Which Team Has Precedence?

If you work in an organization, most likely you belong to these two teams:

First, you belong to the team you lead - which is composed of your direct reports and yourself. This is the team you lead.

And second, you also belong to your direct supervisor's team - which is composed of your direct supervisor, your peers, and yourself. This is the team you report to.

Now, in the way you actually deal with your boss, in the way you actually lead your team, and in the way you actually do your work; which team has precedence over the other team? The team you lead or the team you report to?

In other words, do you give precedence to the team you lead over the team you report to? Or do you give precedence to the team you report to over the team you lead?

Please Note: I am NOT asking you which team you think should have precedence. Rather, I am asking you how you actually behave - I am asking you, "in your real working life, which team has precedence over which team?"

I am NOT asking you what you think - I am asking you how you actually behave and work.

Think about it and answer this question before you continue reading - because this situation has critical implications.

The team you lead is the product of your leadership and management abilities. The team you lead is the product of your own effort - you have worked very hard to build this team. To use a metaphor, the team you lead is like your own child - we parents love, protect, and nurture our own children.

For you - and for any manager - it is very natural and human to get a stronger emotional connection and attachment to the team you lead than to the team you report to.

For you - and for any manager - it is very natural and human to perceive and conceive the team you lead more important than the team you belong to.

This is all fine and well.

Paradoxically however, what is NOT fine and well is to give precedence to the team you lead over the team you report to - regardless of the fact that for you (and for any manager) this is very natural and human.

I repeat - the team you report to must have precedence over the team you lead (the team you report to must come before the them you lead).

Why? The team you lead must be aligned to the team you report to - if it were the other way around, it would be impossible to achieve organizational alignment (and your company's strategy would be useless).

I have asked this question to hundreds of managers - literally, and when I first ask this question, over half of them tell me that the team they lead has precedence over the team they report to (no wonder so many companies struggle to achieve 100 per cent alignment).

Nevertheless, once these managers think about this question, they understand the correct answer right away.

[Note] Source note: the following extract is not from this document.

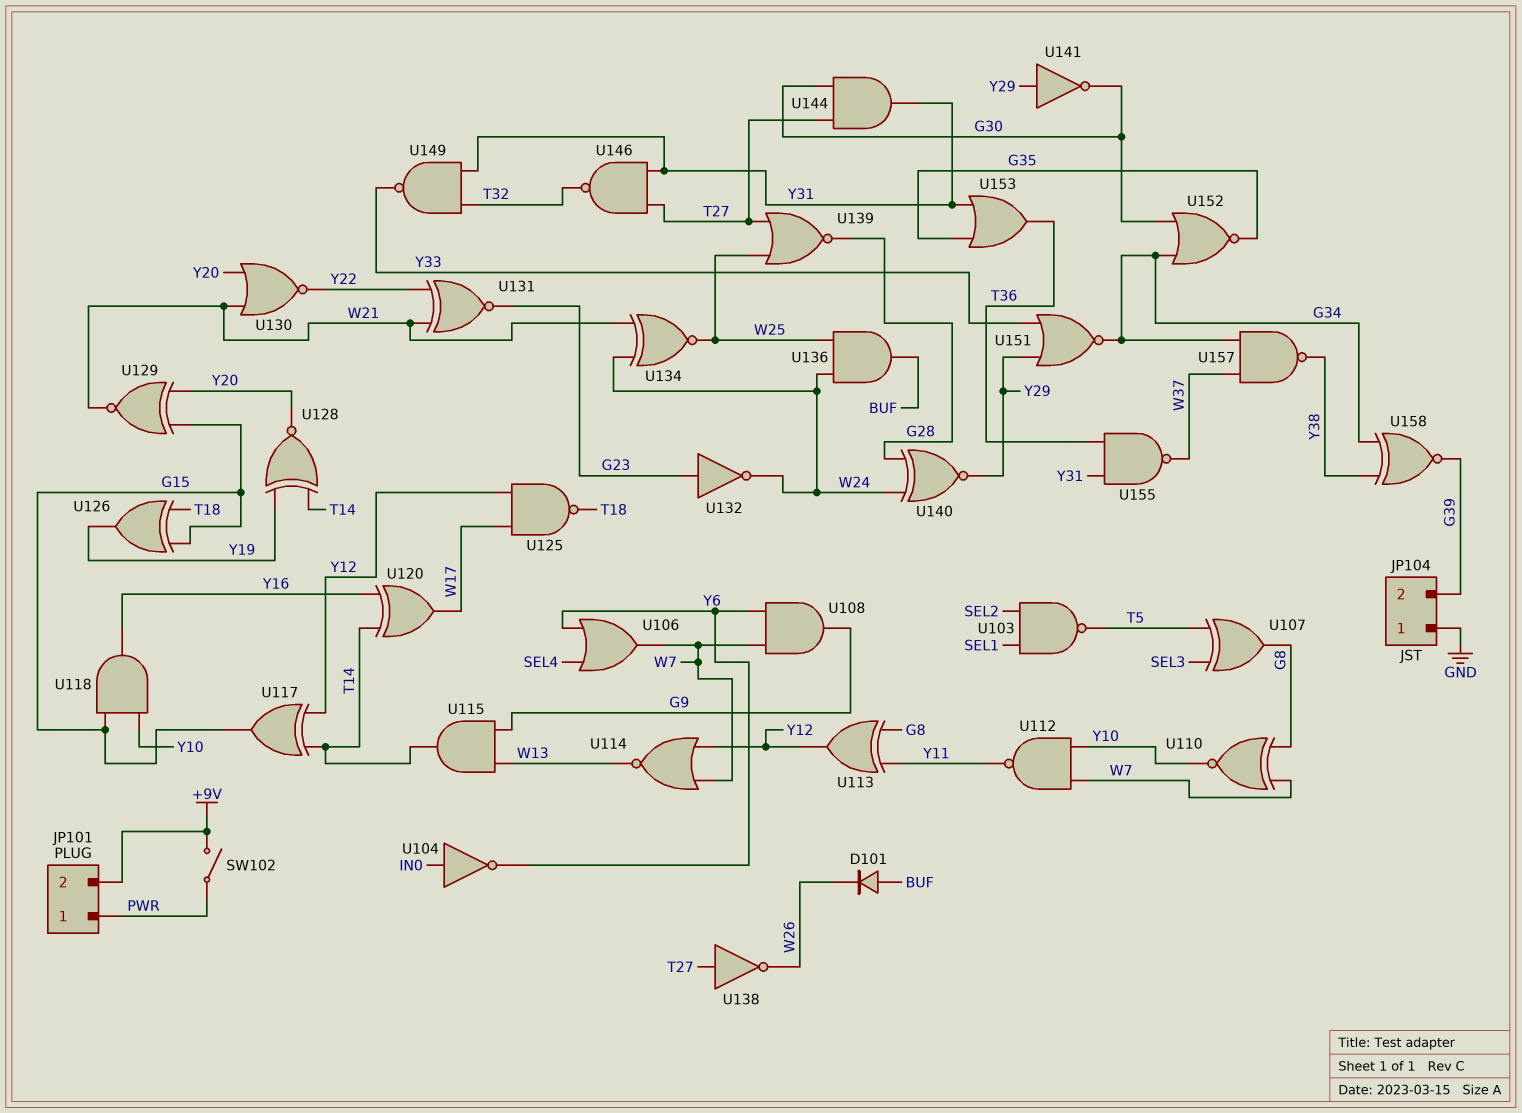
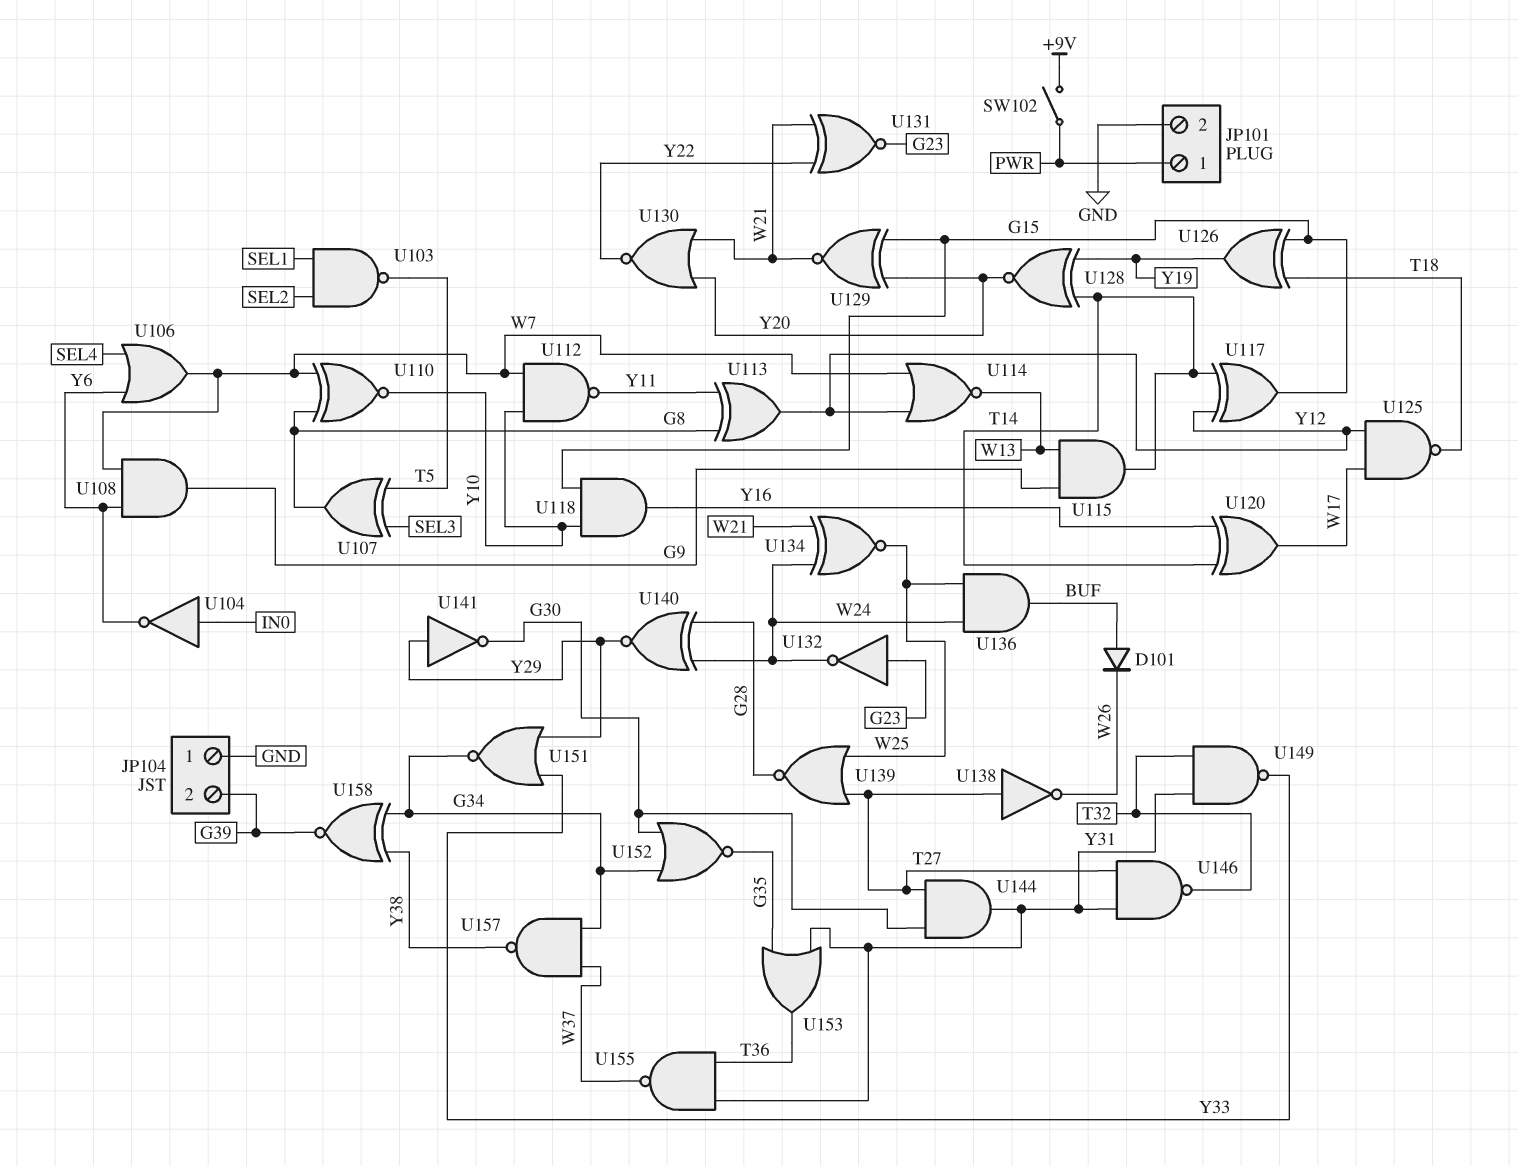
JP101 pin 2: +9V -> GND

It is a simple question of awareness - but an important one though.

Conclusion:

Thanks to your emotional attachment and commitment to your team, you are able to reach your team's goals (your engagement to your team is paramount - without it, it would be very difficult to build a high performance team).

But no matter how strong your emotional attachment to the team you lead is, the team you report to must come first - always.

It is a question of organizational alignment - it is a question of results (in this case, it is NOT a question of emotional attachment).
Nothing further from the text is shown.